- A breakthrough study published in the journal Science by researchers at Linköping, Lund, and Gothenburg universities in Sweden demonstrates the potential for fully integrated electronic circuits in living organisms by successfully growing electrodes in living tissue using the body’s endogenous molecules as triggers.
- This achievement is a major step towards linking electronics to biological tissue, which is crucial for understanding complex biological functions, developing future man-machine interfaces, and combating diseases in the brain.
Previous attempts at creating conventional bioelectronics, developed in parallel with the semiconductor industry, have a fixed and static design that is challenging, if not impossible, to integrate with living biological signal systems.
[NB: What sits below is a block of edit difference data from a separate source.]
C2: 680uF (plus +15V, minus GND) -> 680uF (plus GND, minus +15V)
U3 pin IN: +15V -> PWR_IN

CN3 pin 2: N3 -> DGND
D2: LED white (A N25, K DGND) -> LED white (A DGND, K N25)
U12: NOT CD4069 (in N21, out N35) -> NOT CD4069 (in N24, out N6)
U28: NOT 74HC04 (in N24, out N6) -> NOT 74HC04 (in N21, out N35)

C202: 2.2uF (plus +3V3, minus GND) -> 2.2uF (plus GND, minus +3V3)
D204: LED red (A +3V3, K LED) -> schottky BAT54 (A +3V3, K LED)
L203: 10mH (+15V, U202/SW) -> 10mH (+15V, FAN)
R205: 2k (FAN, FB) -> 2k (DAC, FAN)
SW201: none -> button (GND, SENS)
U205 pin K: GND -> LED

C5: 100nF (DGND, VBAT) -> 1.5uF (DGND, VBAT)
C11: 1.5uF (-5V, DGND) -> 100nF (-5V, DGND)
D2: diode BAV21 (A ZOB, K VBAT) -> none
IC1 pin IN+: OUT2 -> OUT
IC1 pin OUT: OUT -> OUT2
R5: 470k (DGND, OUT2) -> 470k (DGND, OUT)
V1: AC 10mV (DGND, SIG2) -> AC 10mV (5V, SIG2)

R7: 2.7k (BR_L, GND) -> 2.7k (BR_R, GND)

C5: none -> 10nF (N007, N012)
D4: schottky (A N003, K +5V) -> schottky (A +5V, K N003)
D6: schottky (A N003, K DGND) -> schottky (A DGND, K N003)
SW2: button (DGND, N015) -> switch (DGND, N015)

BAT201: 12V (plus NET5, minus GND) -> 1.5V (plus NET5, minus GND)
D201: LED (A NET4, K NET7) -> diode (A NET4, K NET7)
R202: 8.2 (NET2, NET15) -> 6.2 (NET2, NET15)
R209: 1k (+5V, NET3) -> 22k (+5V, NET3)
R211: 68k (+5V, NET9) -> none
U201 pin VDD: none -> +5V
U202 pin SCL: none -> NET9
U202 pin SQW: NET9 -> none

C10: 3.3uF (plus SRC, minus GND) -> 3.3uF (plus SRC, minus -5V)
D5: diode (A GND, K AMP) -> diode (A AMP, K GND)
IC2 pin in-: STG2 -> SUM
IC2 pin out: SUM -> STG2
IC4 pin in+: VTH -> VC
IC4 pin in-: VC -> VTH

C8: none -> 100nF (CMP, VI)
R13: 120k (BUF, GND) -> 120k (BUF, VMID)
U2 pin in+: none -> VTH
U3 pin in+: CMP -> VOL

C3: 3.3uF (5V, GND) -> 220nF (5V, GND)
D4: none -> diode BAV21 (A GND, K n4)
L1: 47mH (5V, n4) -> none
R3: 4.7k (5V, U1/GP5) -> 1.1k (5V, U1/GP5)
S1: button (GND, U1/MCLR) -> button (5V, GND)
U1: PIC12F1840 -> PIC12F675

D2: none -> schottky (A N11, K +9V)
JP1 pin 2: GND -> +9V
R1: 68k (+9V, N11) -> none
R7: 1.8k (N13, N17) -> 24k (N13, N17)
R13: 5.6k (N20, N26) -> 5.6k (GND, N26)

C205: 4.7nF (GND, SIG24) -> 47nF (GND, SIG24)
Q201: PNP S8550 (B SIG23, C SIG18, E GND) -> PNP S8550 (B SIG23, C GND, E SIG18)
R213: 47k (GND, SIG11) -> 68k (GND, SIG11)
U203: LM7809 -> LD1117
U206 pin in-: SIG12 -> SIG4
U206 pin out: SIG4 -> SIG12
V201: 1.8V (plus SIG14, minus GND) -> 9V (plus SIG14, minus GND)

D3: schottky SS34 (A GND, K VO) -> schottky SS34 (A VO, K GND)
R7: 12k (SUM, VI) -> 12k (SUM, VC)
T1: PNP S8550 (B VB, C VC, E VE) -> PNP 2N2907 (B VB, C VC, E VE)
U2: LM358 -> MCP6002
The Swedish researchers developed a method for creating soft, substrate-free, electronically conductive materials in living tissue by injecting a gel containing enzymes as the “assembly molecules.”
The gel’s contact with the body’s substances changes its structure, making it electrically conductive. Then, depending on the tissue, the researchers can adjust its composition to start the electrical process. Especially there is no need for genetic modification or external signals like light or electrical energy, making this technique different from previous experiments.
The researchers successfully achieved electrode formation in the brain, heart, and tail fins of zebrafish and around the nervous tissue of medicinal leeches, demonstrating that their technique can target the electronically conducting material to specific biological substructures and create suitable interfaces for nerve stimulation.
The injected gel unharmed the animals, and their immune systems were considered in the experiments. The researchers overcame challenges related to animal cell structure and developed electrodes that were accepted by the brain tissue and immune system.
Professor Roger Olsson at the Medical Faculty at Lund University, who also has a chemistry laboratory at the University of Gothenburg, took the initiative for the study. He was inspired by the electronic rose developed by researchers at Linköping University in 2015 but faced the challenge of the difference in cell structure between plants and animals.
Creating a gel with enough structure and the right combination of substances to form electrodes in such a soft mass took many years to solve.
Future Research Is Needed
The researchers’ breakthrough paves the way for a new paradigm in bioelectronics, where implanted physical objects are no longer necessary to start electronic processes in the body. Future research will be essential for fully integrated electronic circuits in living organisms.
While the study’s results are promising, the researchers acknowledge that they still have several problems to solve. However, their study provides a good starting point for future research, according to Hanne Biesmans, a PhD student at LOE and one of the main authors.